Braking Bad: Novel Mechanisms of CTLA‐4 Inhibition of T Cell Responses

The coinhibitory receptor cytotoxic T‐lymphocyte antigen 4 (CTLA‐4) is a master regulator of T cell responses and its function is critical in models of transplant tolerance. The CD28/CTLA‐4 pathway is also an important therapeutic target, as the costimulation blocker belatacept was recently approved for use following renal transplantation. While the traditional model of CTLA‐4 coinhibition focuses on its ability to directly counteract CD28 costimulation, recently this paradigm has significantly broadened. Recent work has uncovered the ability of CTLA‐4 to act as a cell‐extrinsic coinhibitory molecule on CD4 + T cell effectors. While it has been appreciated that CTLA‐4 is required for FoxP3 + regulatory T cell (Treg) suppression, current studies have elucidated important differences in the function of CTLA‐4 on Tregs compared to effectors.
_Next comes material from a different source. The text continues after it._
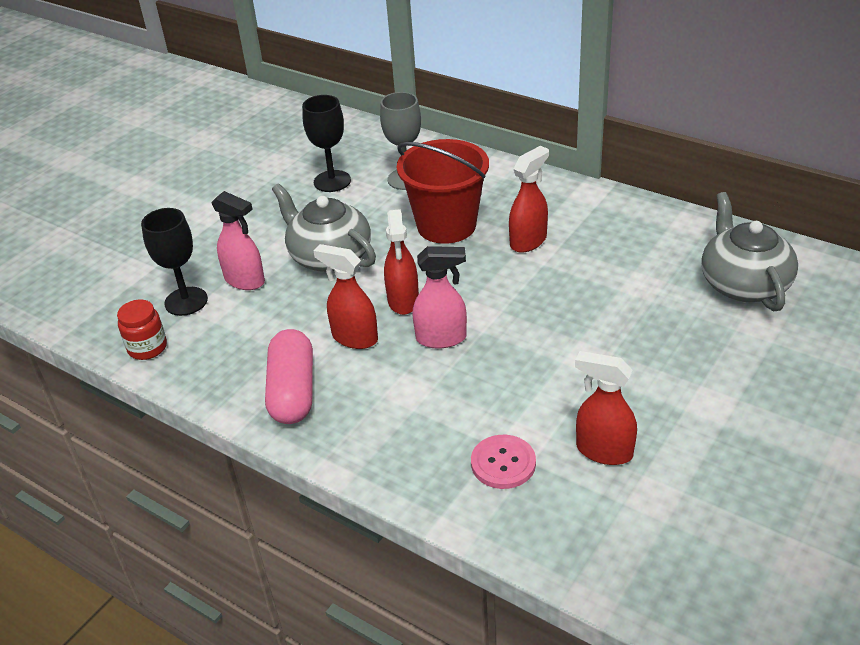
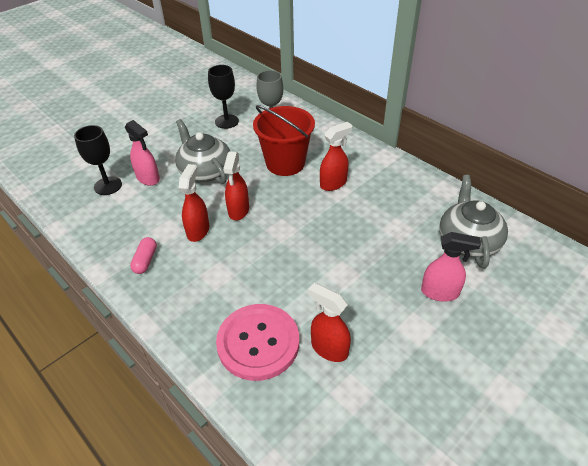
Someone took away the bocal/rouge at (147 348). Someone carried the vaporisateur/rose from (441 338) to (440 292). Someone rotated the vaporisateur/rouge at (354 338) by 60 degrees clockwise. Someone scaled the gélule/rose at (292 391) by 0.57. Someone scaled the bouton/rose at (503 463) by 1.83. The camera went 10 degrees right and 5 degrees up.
CTLA‐4 expression patterns also differ by T cell subset, with Th17 cells expressing significantly higher levels of CTLA‐4. Thus, in contrast to the traditional model of CTLA‐4 as a negative receptor to counter CD28 costimulation, recent work has begun to define CTLA‐4 as a global regulator of T cell responses with subset‐specific functions. Future studies must continue to uncover the molecular mechanisms that govern CTLA‐4 function. These novel findings have implications for novel strategies to maximize the regulatory potential of CTLA‐4 during allogeneic T cell responses.